Wish you a very Happy Teachers Day!
Regards,
Asima

Anonymous said...

Dear Suvro sir,
Things have changed with time! Its the time when films like 'Love aajkal' are hits & 'Satyam shivam sundaram' would be a super flop, had it ever been released( no producer is foolish enough to put their money on such stuff)!
Ya, thats true. World goes the 'love aajkal' way. Right from the time when a child is born, he sees his father going out for some job every morning & right from the time he grows a bit older he has his minds set too to go to one, some day( it may not be his own wish, but may be inculcated into by his parents)!
He will thus fight hard to have a seat in a professional college(which is not at all a child's play these days for a general quota candidate) from where he needs to pass out at the earliest and thus fetch a job. And by the way, dont question at all about the job market of today!
Then that child(ofcourse by now he has become an 'adult') has to marry and bring up his children, which is more often than not unsuccessful these days(I am talking about marriage here)and even if it becomes successful, that fellow has to continue the same phenomenon for his own children!
This is in short about 'LIFE SCHEDULE' 'aajkal'!
Whats the result- people tend to become hypertensive, obese and if not so severe get distracted midway, lost somewhere!
So definitely today, sir, the appreciation for 'Ode on a Grecian Urn' will only be if it fetches marks for them.
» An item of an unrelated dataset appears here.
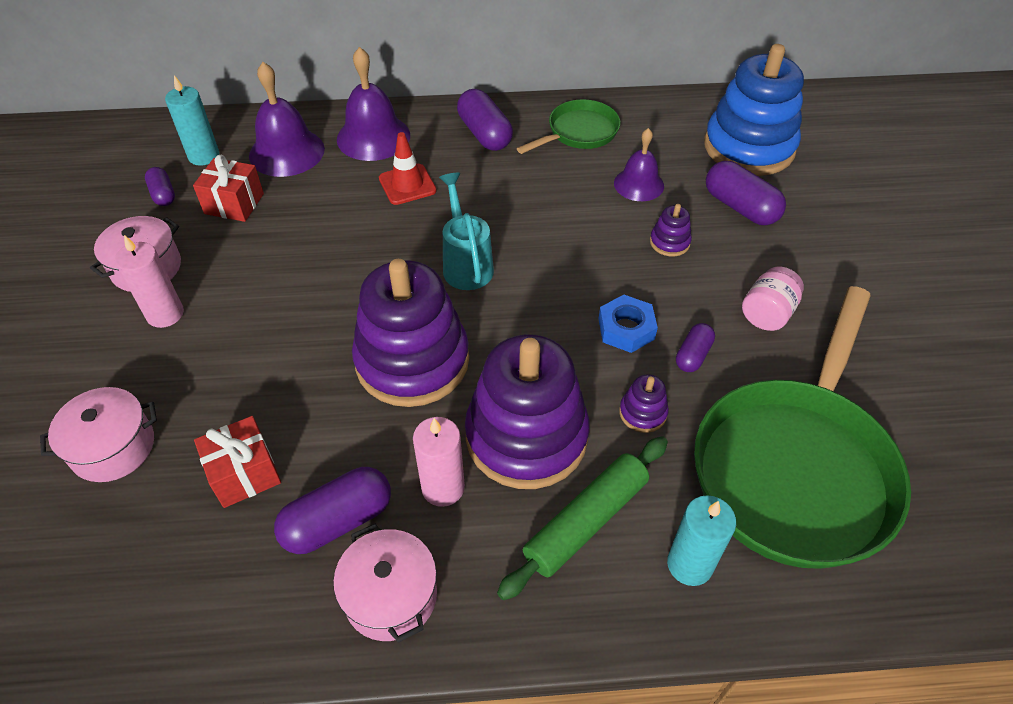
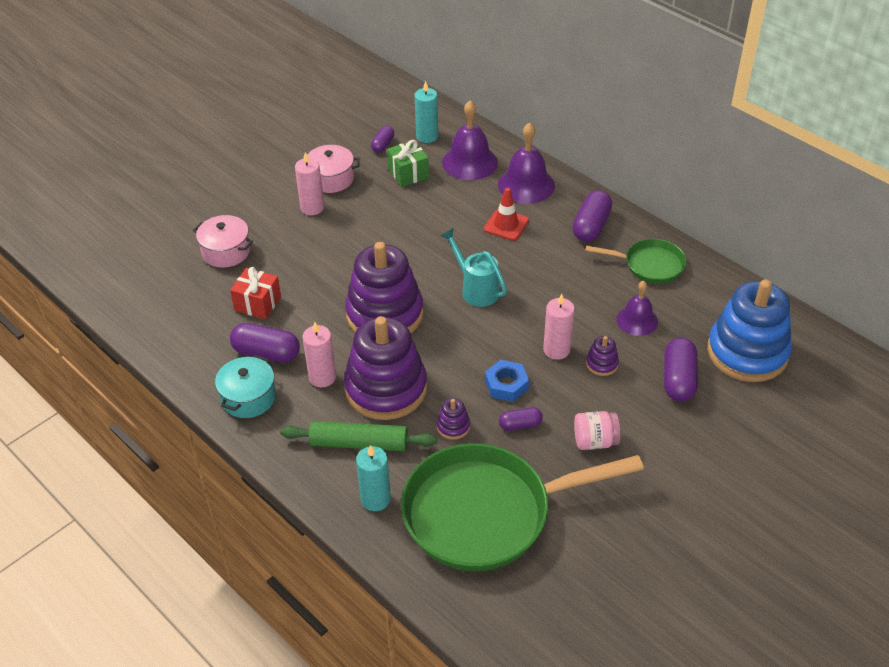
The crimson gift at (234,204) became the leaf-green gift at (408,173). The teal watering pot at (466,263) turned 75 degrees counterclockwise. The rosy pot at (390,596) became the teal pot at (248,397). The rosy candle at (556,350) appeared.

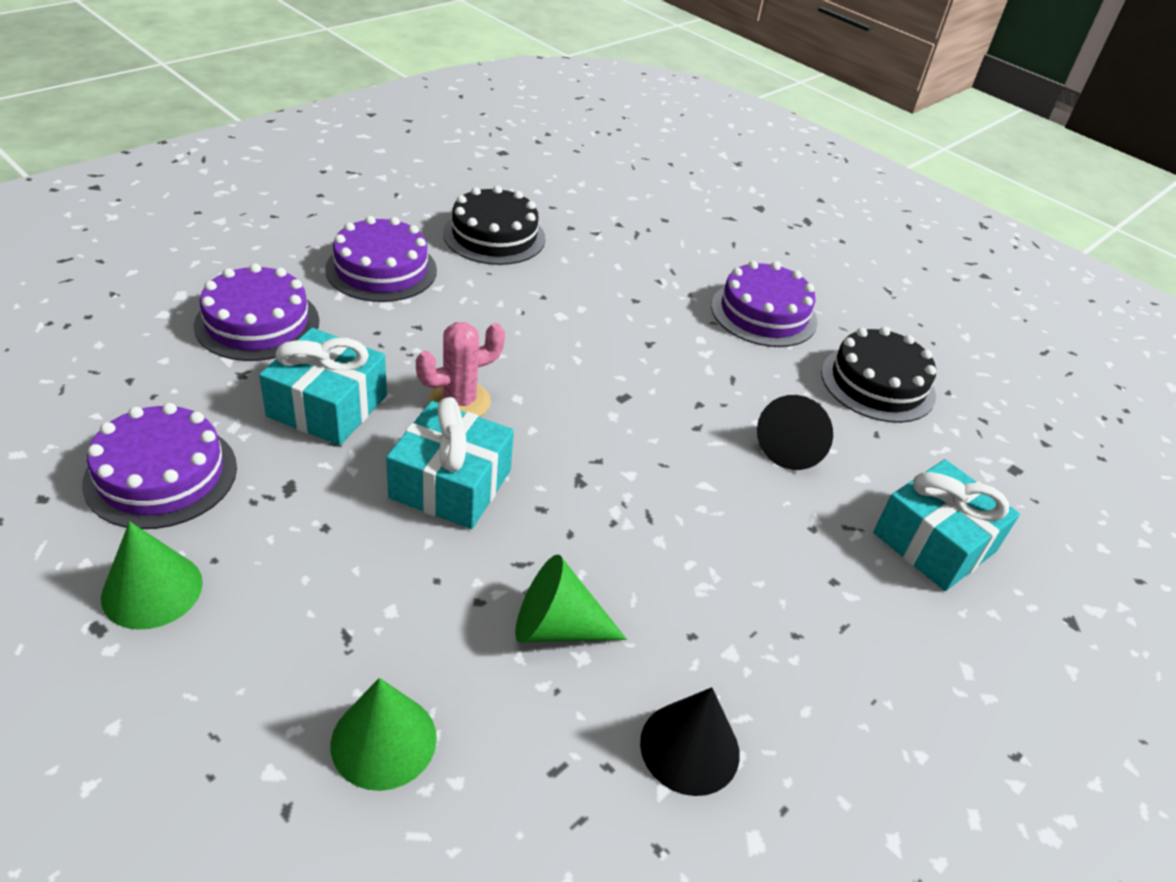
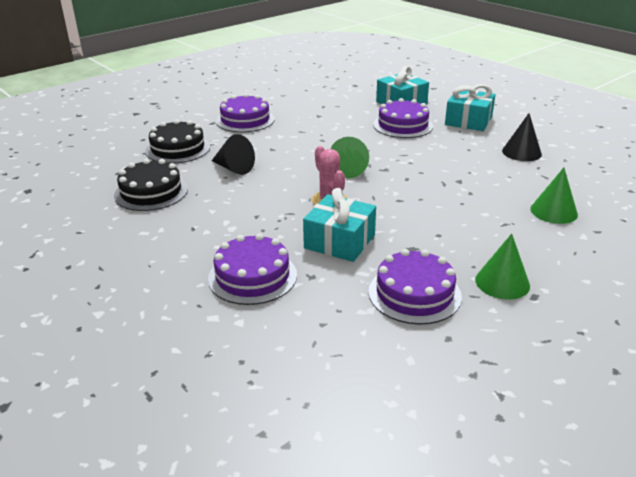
The violet layer cake moved from (381,269) to (403,125). The jet-black layer cake moved from (878,383) to (178,149). The jet-black cone moved from (792,447) to (233,168). The teal gift moved from (451,484) to (468,121). The leaf-green cone moved from (557,627) to (349,169).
But as for you I must only say that please be concerned about those shining & focused eyes, as they are very rarely found!

Unknown said...

Poets should not comment on beauty. It is an aphrodisiac for them that leaves a sense of helplessness at the end. For beauty encompasses the worlds where words have lost their meanings. So in a frenzy of words, the poet notes in desperation as he tries to grasp a thing so fragile, yet so infinite that he leaves the realms of literature and enters into truth, basic cold truth that neither can be described or ignored. And there the beauty finds its raison d'être, its sanctuary.

Suvro Chatterjee said...

and yet consider this, Neel... if poets mustn't comment on beauty, who else would?